Despite widespread estimates that as many as 1 million evacuees fled Southern California’s wildfires, the number of people displaced from their homes at any one time appears to have been substantially lower.
The first paragraph says it all. Nothing like admitting your argument is flawed right off the bat.
At the height of evacuations Tuesday morning in San Diego County, officials said nearly 350,000 households had received automated emergency phone calls warning them to evacuate. Using 2000 census data, emergency response officials estimated that they had ordered 513,000 of the county’s 3.1 million people out of their homes and advised 12,000 more to leave.
Wait, so they believe that each HOUSEHOLD only has less than 2 occupants on average? Where is the LA Times demographics to back that up? Could it be they intentionally underestimated the numbers for the article?

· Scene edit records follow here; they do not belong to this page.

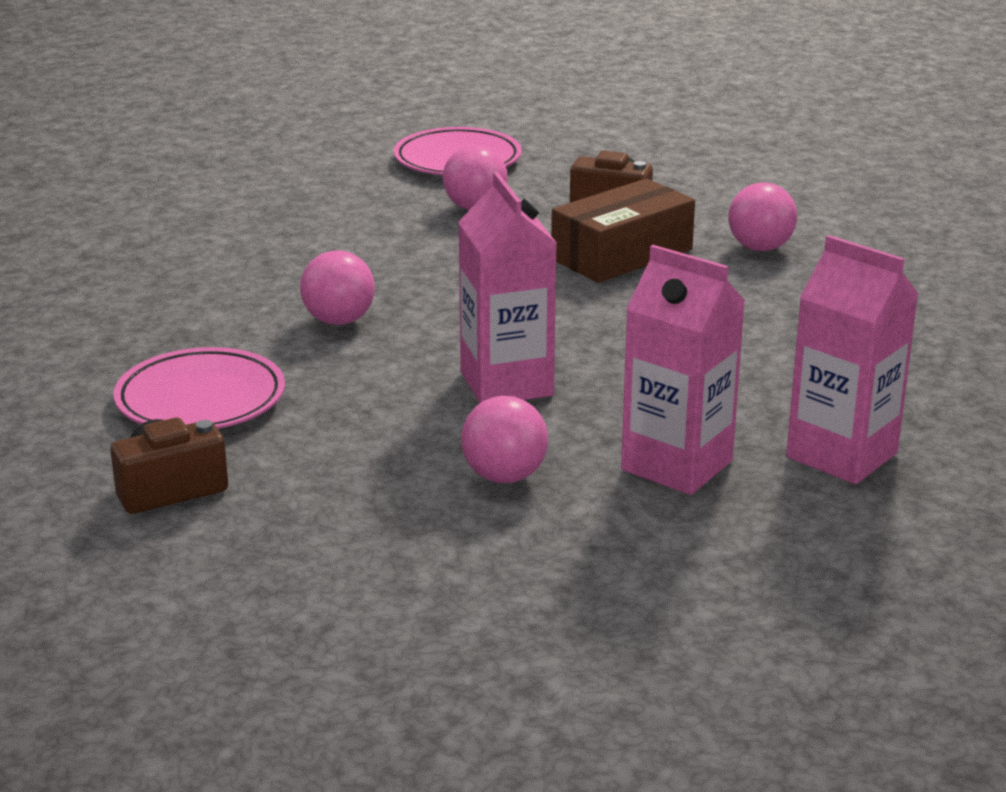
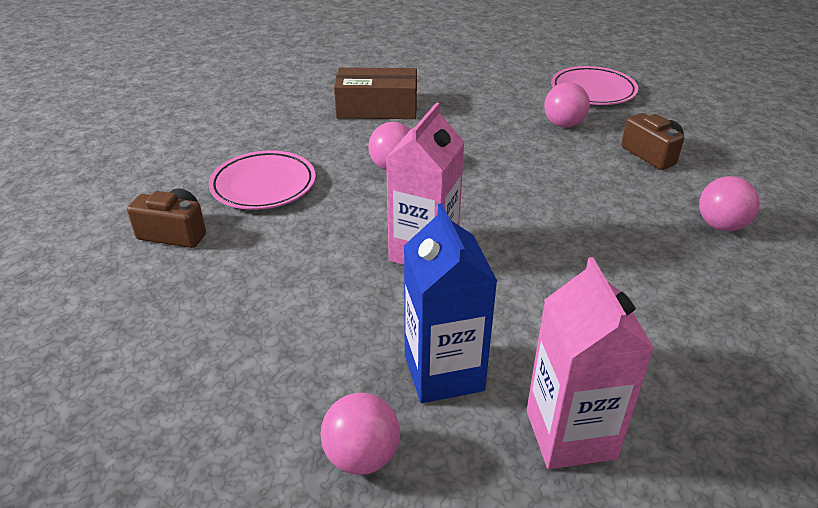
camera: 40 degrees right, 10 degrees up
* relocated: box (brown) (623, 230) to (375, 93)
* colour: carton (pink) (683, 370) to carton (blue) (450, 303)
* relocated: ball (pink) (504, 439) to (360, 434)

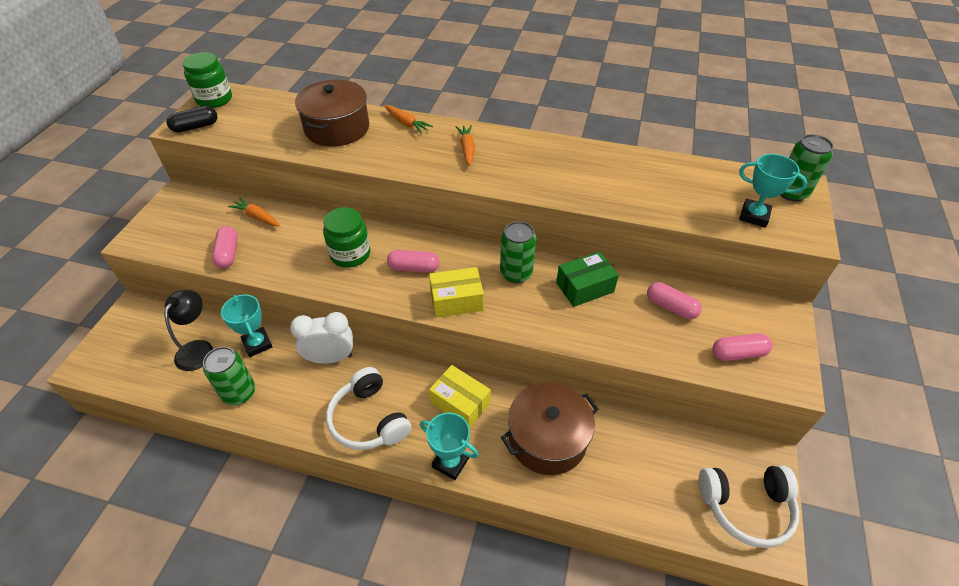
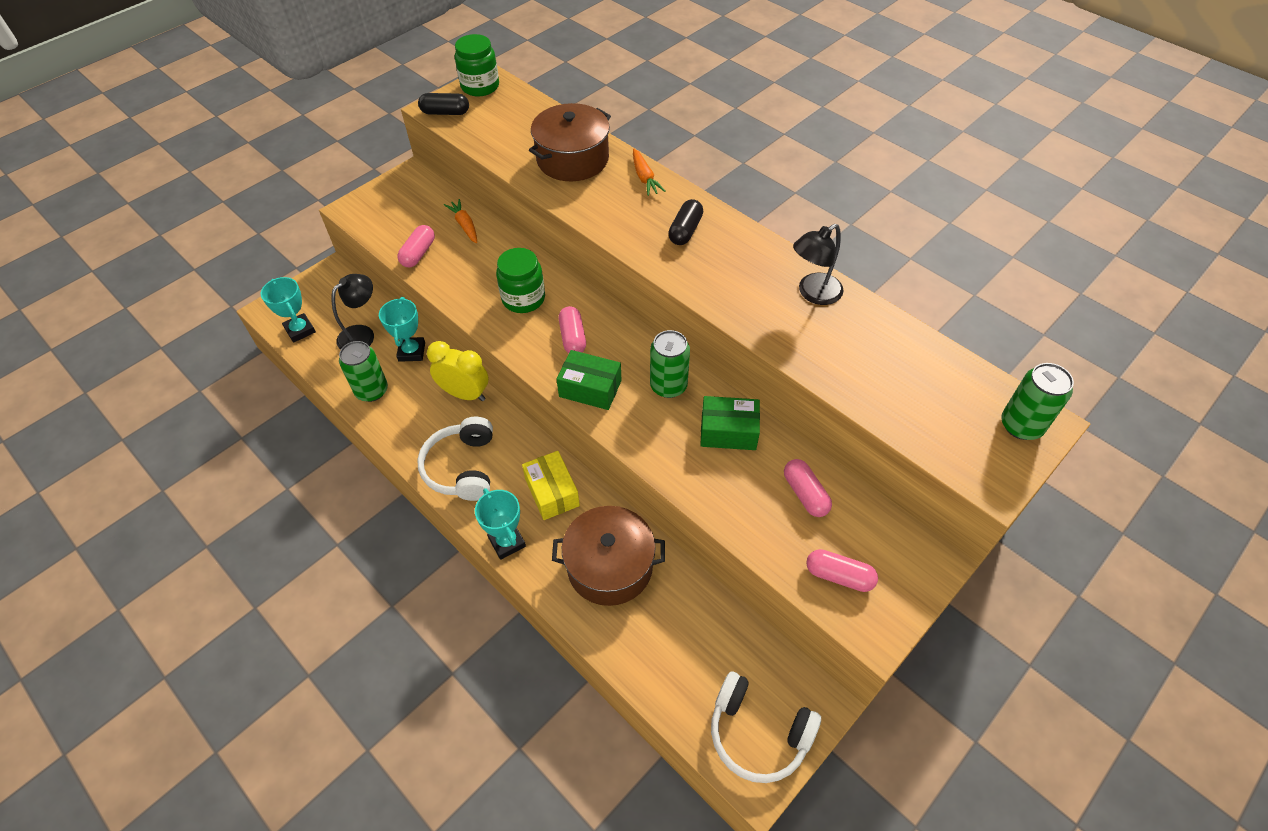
camera: 30 degrees right, 5 degrees up
* exchanged: carrot (orange) (465, 145) to capsule (black) (685, 222)
* relocated: trophy (turquoise) (773, 190) to (288, 310)
* spun: capsule (pink) (413, 261) = (572, 329) 45 degrees clockwise
* colour: box (yellow) (456, 292) to box (green) (588, 380)
* colour: clock (white) (321, 338) to clock (yellow) (458, 371)
* appeared: lamp (black) (818, 264)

Why did they not consider the visitors who left to get out of the fire area? Did the LAT check the hotels in the area? No.
Last and most definitely not least, what about those poor undocumented workers that labor in the shadows unknown to anyone but their desperately poor families back in their country of origin? Don’t they usually shack up together?
Government works?
The LAT seems hell bent on attacking anything that works. Well anything that is not touchy feely nonsense. Take this paragraph from this brush thinning story , total nonsense.
To gain public acceptance, Clauson spent a year holding meetings, sometimes attending three a week, where he pushed the idea and urged private landowners to thin their trees.
That’s just bull. There was no need to get their “acceptance”. Landowners in SD county have been fighting to do this for years. In some areas it’s against the law to clear the brush around your house.
And then, it worked, but not really.
And yet there is only so much the Forest Service can do. Lake Arrowhead didn’t escape unscathed. In Grass Valley, an upscale part of the town about a mile from Lake Arrowhead, more than 100 homes were destroyed. Many had been surrounded by tall trees and lush vegetation left uncleared by the homeowners.
See it didn’t work.
There were scenes of total devastation — lakeside homes reduced to their foundations, torched cars and, in one house, only a pair of smudged lawn jockeys survived. Power lines littered the ground or hung perilously overhead.
“We can spend $100 million to put fuel breaks around every town up here but if individuals don’t take responsibility for their land I can’t save them,” Clauson said.
Whoa, how did that get in there. No comment from the LAT. The thinking at the LAT must be: when Dubya is Prez, gubment tis a failure and it’s expensive.
Sadly the LAT has made it’s self so partisan that even if what they say is true, who will believe them? Not me.
Pics of the day
Passing over Southern California at 3:10 p.m. on October 24, 2007, NASA’s Terra satellite captured this image of the massive wildfires that have devastated the area.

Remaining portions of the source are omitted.